The Uniform Civil Code (UCC) Bill was introduced in the Legislative Assembly of Uttarakhand on February 6, 2024, by Chief Minister Pushkar Singh Dhami. The Bill received assent on March 11, 2024, by President Draupadi Murmu. Following the same, the Bill was implemented on January 27, 2025, making Uttarakhand the first state of Independent India to have a Uniform Civil Code. Excluding the Scheduled Tribes, the Act aims to provide equality for all citizens irrespective of their religion, caste, or gender. The State Government has lived up to one of its major promises made in the assembly elections of 2022, to implement a UCC in the state. Uttarakhand CM Pushkar Singh Dhami posted on X, to announce the implementation of the UCC, reiterating the fulfillment of promises made in 22 assembly elections regarding the implementation of the UCC.
During the drafting of the Indian Constitution, prominent leaders like Jawaharlal Nehru and Dr. B.R. Ambedkar supported the introduction of a Uniform Civil Code (UCC). However, due to opposition from religious conservatives and limited public awareness at the time, the UCC was included in the Directive Principles of State Policy (DPSP) under Article 44 of the Indian Constitution instead of being enacted as a binding law as reported by Manupatra. In 2018, the 21st Law Commission, chaired by Justice Balbir Singh Chauhan, advised that implementing a Uniform Civil Code at that time was neither necessary nor advisable. The Commission went ahead to highlight the importance of maintaining secularism with the nation’s diverse cultural and religious traditions. Further, the commission suggested amending the discriminatory provisions within existing personal laws rather than enforcing a uniform legal framework.
A closer look at the Act reveals various issues that could have severe implications.
Mandatory registration of live–in relationships
Although the UCC has promised to protect women’s rights, critics have argued that provisions such as mandatory registration of live–in relationships does not safeguard women, and instead hampers their freedom and puts them under scrutiny by State and society. The provision results in significant intrusion in an individual’s privacy and autonomy. Part 3 of the Act governs Live–in relationships.
Those who are currently in a live–in relationship or considering the same must provide a statement to the registrar, who will investigate and may request the couple to present further documentation or appear for certification. The registrar has 30 days from the time of the inquiry to either register the relationship and provide a certificate or deny registration and notify the partners in writing. According to the bill, the registrar must also notify the parents or guardians of any partner under the age of 21 and provide the live-in relationship statement to the head of the local police station for record-keeping purposes. The measure imposes fines on individuals who continue living together for longer than a month without providing the necessary declaration.
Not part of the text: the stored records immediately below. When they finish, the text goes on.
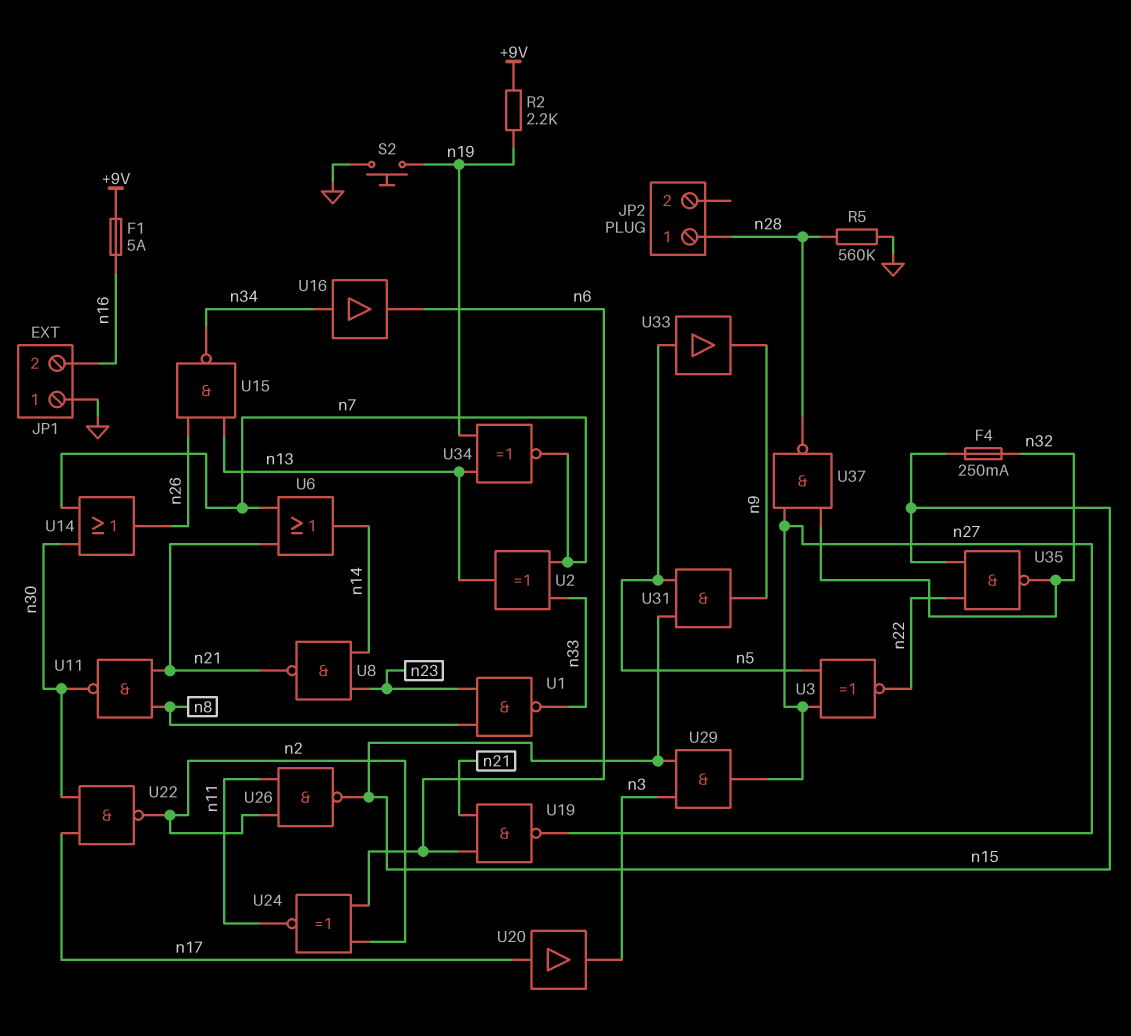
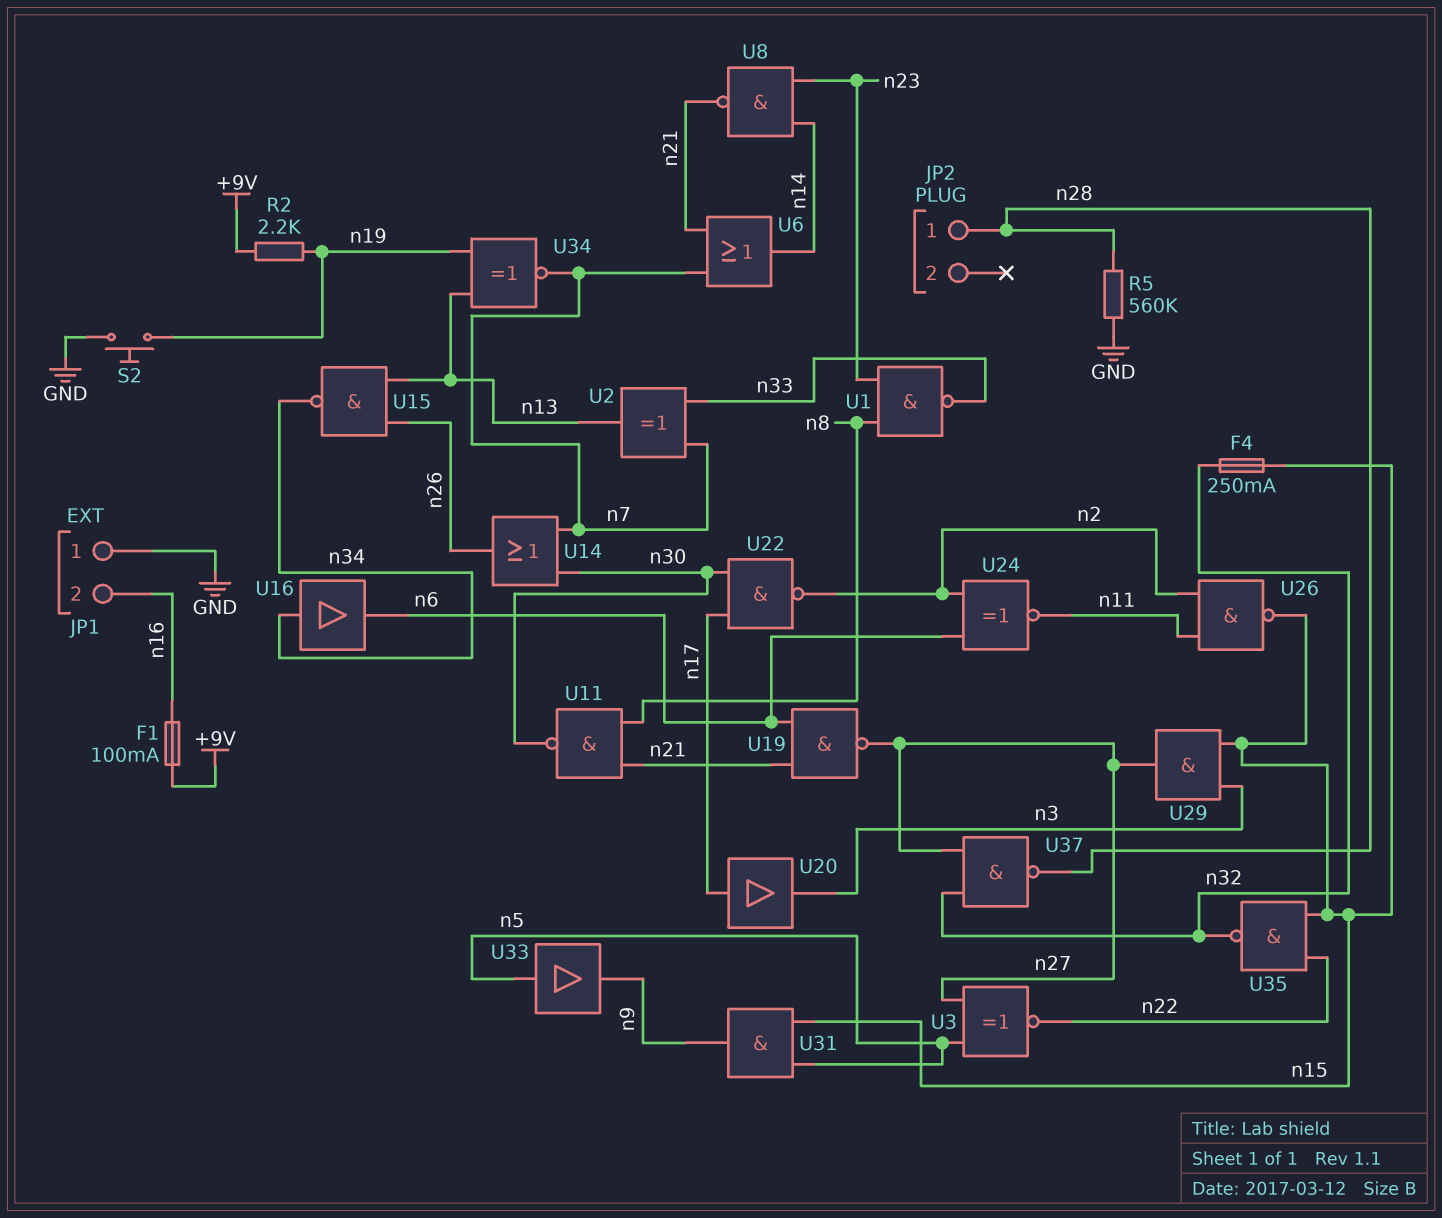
F1: 5A (+9V, n16) -> 100mA (+9V, n16)

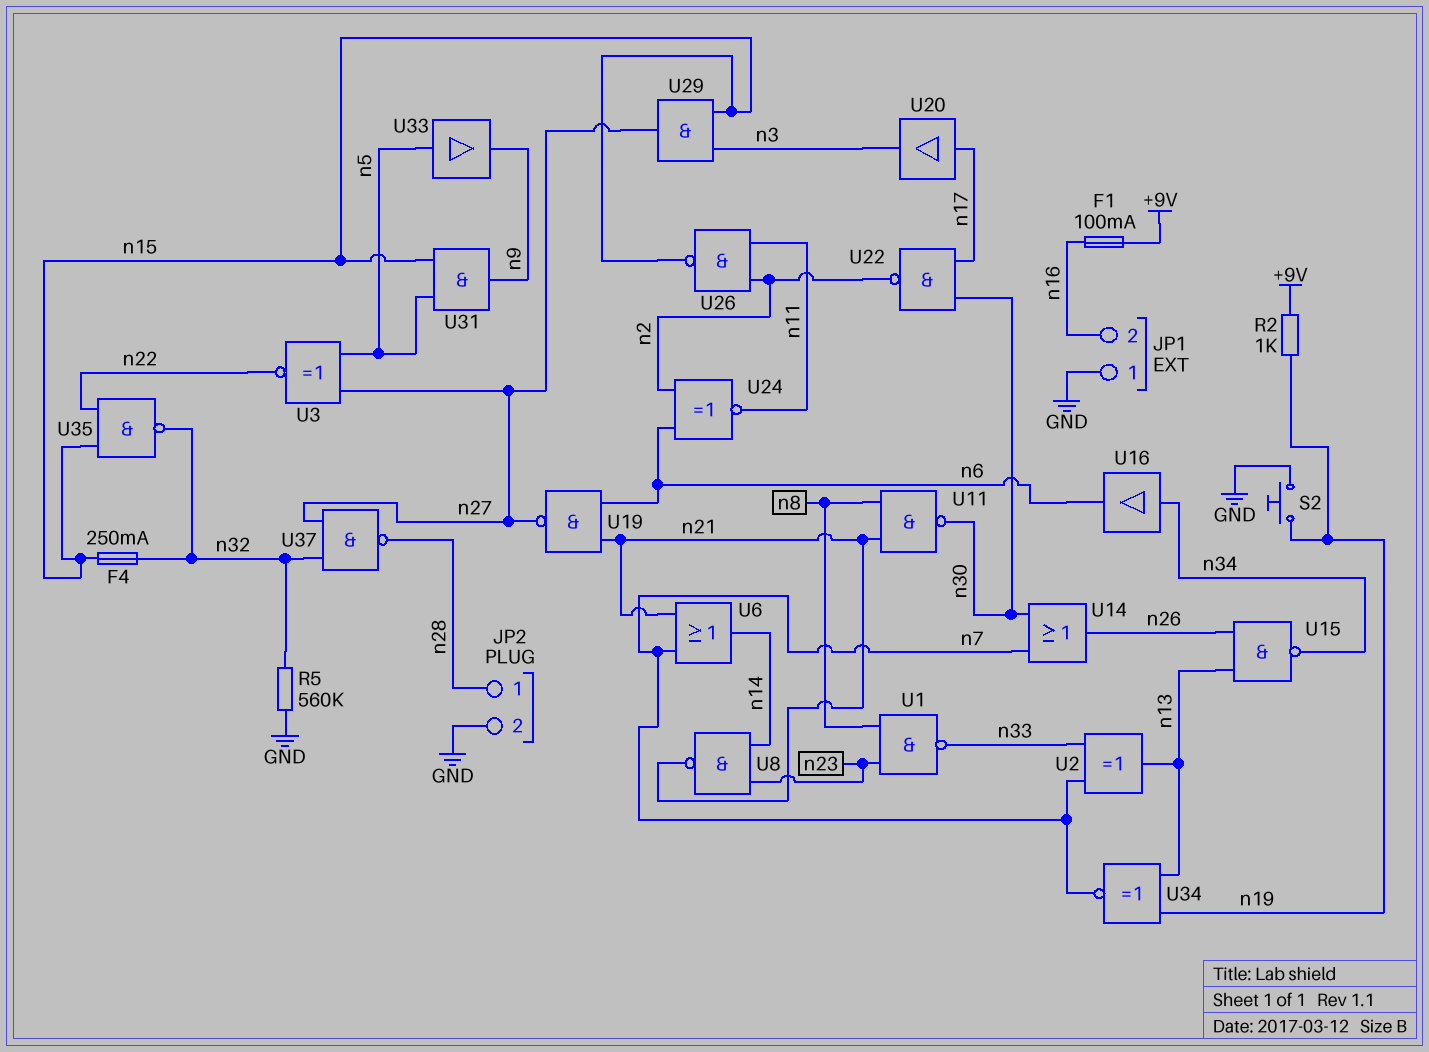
JP2 pin 2: none -> GND
R2: 2.2k (+9V, n19) -> 1k (+9V, n19)
R5: 560k (GND, n28) -> 560k (GND, n32)

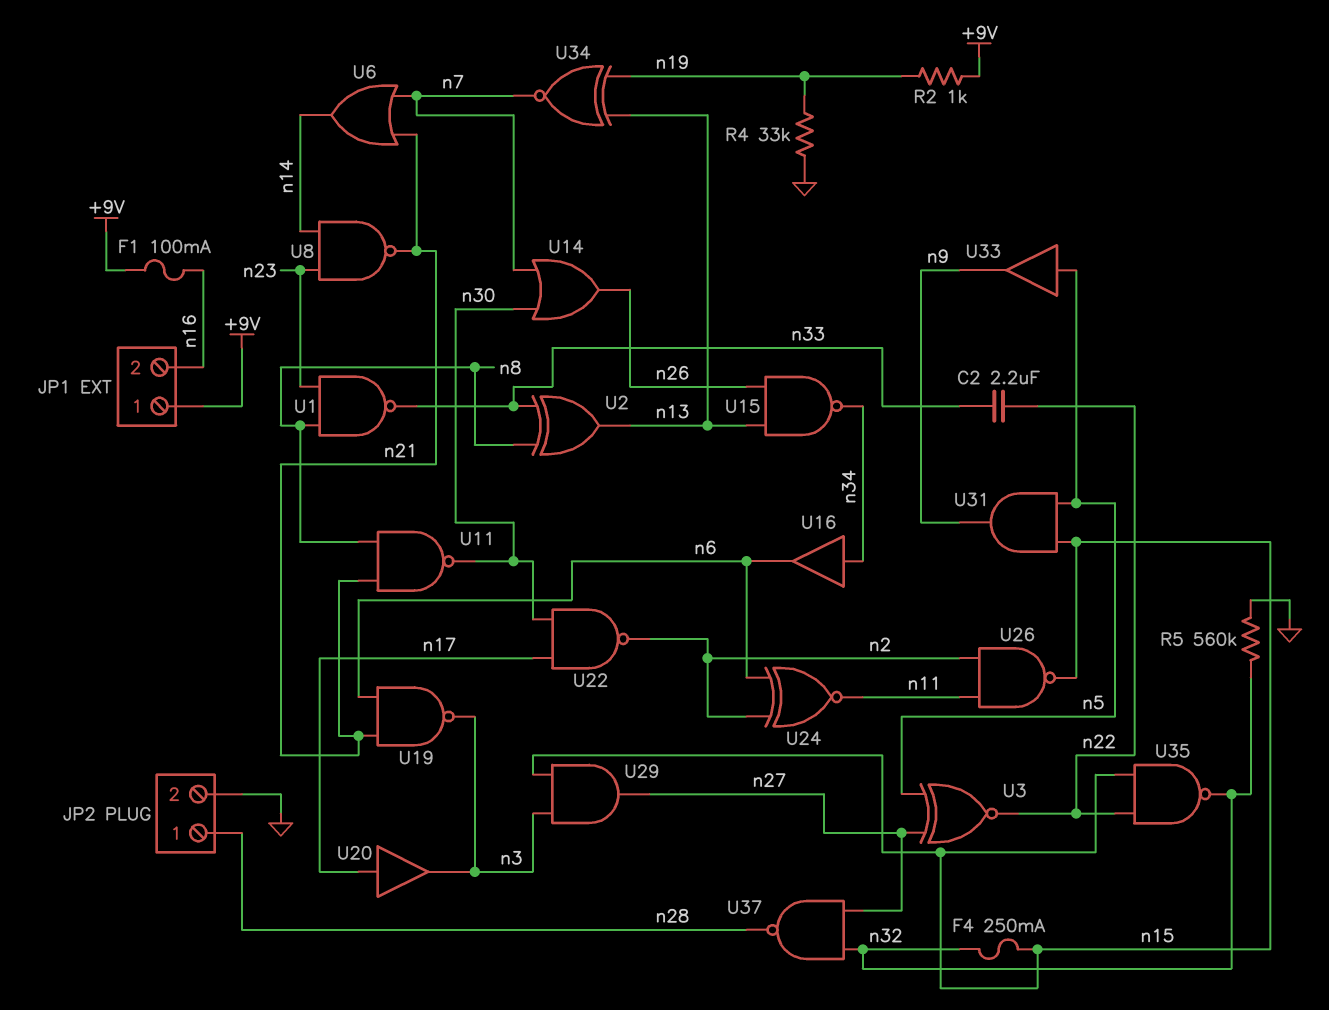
C2: none -> 2.2uF (n22, n33)
JP1 pin 1: GND -> +9V
R4: none -> 33k (GND, n19)
S2: button (GND, n19) -> none
U2: XOR (in n7, in n33, out n13) -> XOR (in n8, in n33, out n13)
U19: NAND (in n6, in n21, out n27) -> NAND (in n6, in n21, out n3)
The UCC Act which was passed by the State Assembly in February 2024, requires couples mandatorily, to register with the government, both while initiating and terminating a live-in relationship. Any failure to register carries a jail term up to six months! This applies to residents of Uttarakhand as well as state residents living elsewhere in India.
The UCC Rules which came into effect on January 2, 2025, provide further measures regarding the application process for live–in relationships. According to the Rules, a 16-page form that needs to be filled, Aadhaar-linked OTP, registration fee, a certificate from a religious leader that the couple is eligible to marry if they so wish, and details of previous relationships — these are among the rules prescribed by the Uttarakhand government for registration of live-in relationships under its Uniform Civil Code.
The Rules mandate that a religious leader or a community head or the official of a religious/community body concerned, must issue a certificate stating that the customs that govern the registrants of the application, permit a marriage between the two individuals willing to live together. Rule 3 (u), which defines a religious leader, states that “in relation to a community means a priest of the place of worship of that community or an office bearer of the religious body pertaining to that community.”
The Rules raise various concerns as the same make it practically impossible for interfaith or inter–caste individuals to be in a live–in relationship. The requirement of religious sanction for two consenting adults to enter a live–in relationship defeats the principle of secularism provided in the Preamble of the Constitution of India.
In what could clearly amount to intrusion on adult persons’ privacy and choice, the Rules require in prescribed format “proof of permissibility of marriage between the registrants if they are within the degrees of prohibited relationship”. Besides, for “proof of previous history of relationship,” the Rules require details of “marital or live-in relationship prior to the onset of the current live-in relationship”. These documents could include final decree of divorce; final decree annulling a marriage; death certificate of a spouse; certificate of terminated live-in relationship. For marriages dissolved under customary religious practices, then proof of such dissolution would be required.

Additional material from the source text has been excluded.